Poland's Kamil Stoch leads elite pack during normal hill training
Poland's Kamil Stoch starts an attempt during the men's normal hill ski jumping training at the 2014 Winter Olympics in Krasnaya Polyana, Russia on Friday, Feb. 7, 2014. (AP /Matthias Schrader)
Dennis Passa, The Associated Press
Published Friday, February 7, 2014 6:02AM EST
KRASNAYA POLYANA, Russia -- Already dominant in World Cup ski jumping this season, Kamil Stoch showed Friday why he's a strong gold medal favourite at the Sochi Olympics.
Under bright blue, sunny skies at the RusSki Gorki Jumping Center, Stoch had two firsts and a second-place finish in three training runs for Sunday night's individual normal hill final.
Stoch is trying to keep Poland in the forefront of Olympic ski jumping following the retirement of Adam Malysz, who won silver in both the normal and large hills at Vancouver in 2010.
The men who finished around Malysz four years ago also performed well Friday.
Gregor Schlierenzaur of Austria, who won bronze in both the normal and large hills at Vancouver, was second in the third training jump. Olympic gold medallist Simon Amman tied for sixth.
Peter Prevc of Slovenia, second to Stoch in the World Cup standings this season, had three top-six finishes Friday.
Calgary's Mackenzie Boyd-Clowes was ranked 26th after the three training runs, while Matthew Rowley of Red Deer, Alta., was 37th, Calgary's Dusty Korek placed 47th and Calgary's Trevor Morrice was ranked 50th.
Stoch, who has four World Cup wins this season, finished second to Japan's Taku Takeushi by just eight-tenths of a point in the opening training session Friday.
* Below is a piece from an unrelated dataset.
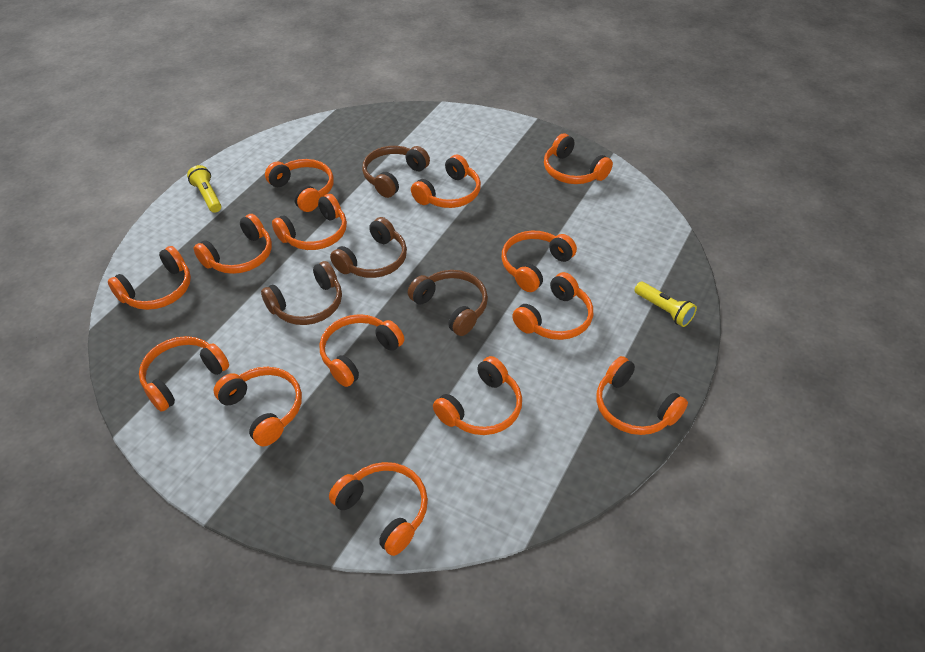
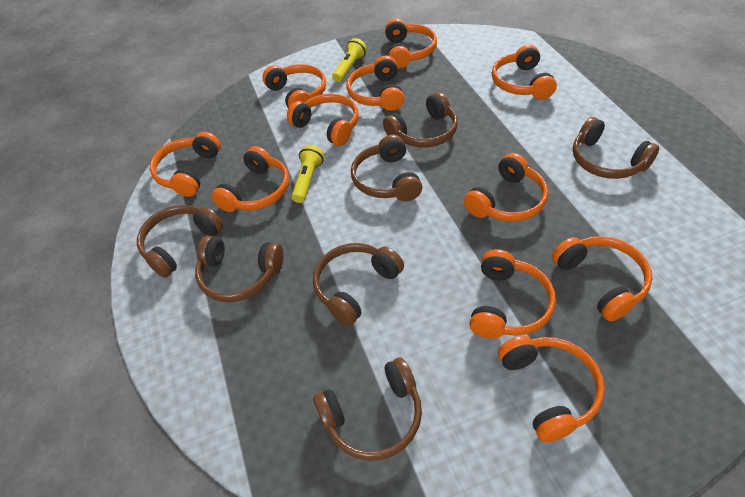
brown headphones: 4 -> 7
orange headphones: 14 -> 11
He was then was three-tenths of a point ahead of Austria's Thomas Diethart in the second.
Stoch dominated the third run, finishing with 76.1 points to Schlierenzauer's 72.9.
In his first three runs Thursday, he finished 10th, 20th and 22nd. The improvement Friday prompted him to give the hill a nickname.
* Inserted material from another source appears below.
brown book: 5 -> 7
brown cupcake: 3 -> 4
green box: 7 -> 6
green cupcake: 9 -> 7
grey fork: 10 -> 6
"I called her a mean girl," Stoch said. "She is not my best friend yet, but is becoming a good colleague."
The 32-year-old Amman, competing in what he says will be his last Winter Games, is bidding to win a record fifth Olympic gold. He had a busy day planned for Friday, when he was also serving as flagbearer for Switzerland at the opening ceremonies later in the day.
"I've been asked twice to do it but it was difficult to do, walking around for hours, not losing too much energy," Amman said. "This is my fifth Olympic Games and I'm looking for something extra. It will be nice."
Thomas Morgenstern of Austria, who returned to jumping in Thursday night's opening training runs after a nasty accident in practice in early January, didn't practice Friday. Also taking a break were Japanese veteran Noriaki Kasai and Anders Jacobsen of Norway, who crashed while landing on his first jump Thursday.
Absent as well Friday were the big crowds, with only a few dozen spectators sitting in the metal stands at the finishing area in the stadium.
The men return to the normal hill Saturday evening for qualifying, with the top 10-ranked World Cup jumpers guaranteed a spot in the 50-man Sunday final. There will be two rounds in the final, with 30 advancing for a chance for medals in the second round.
Women ski jumpers make their first appearance on the normal hill Saturday, followed by another training session Sunday before their historic first Olympic final Tuesday.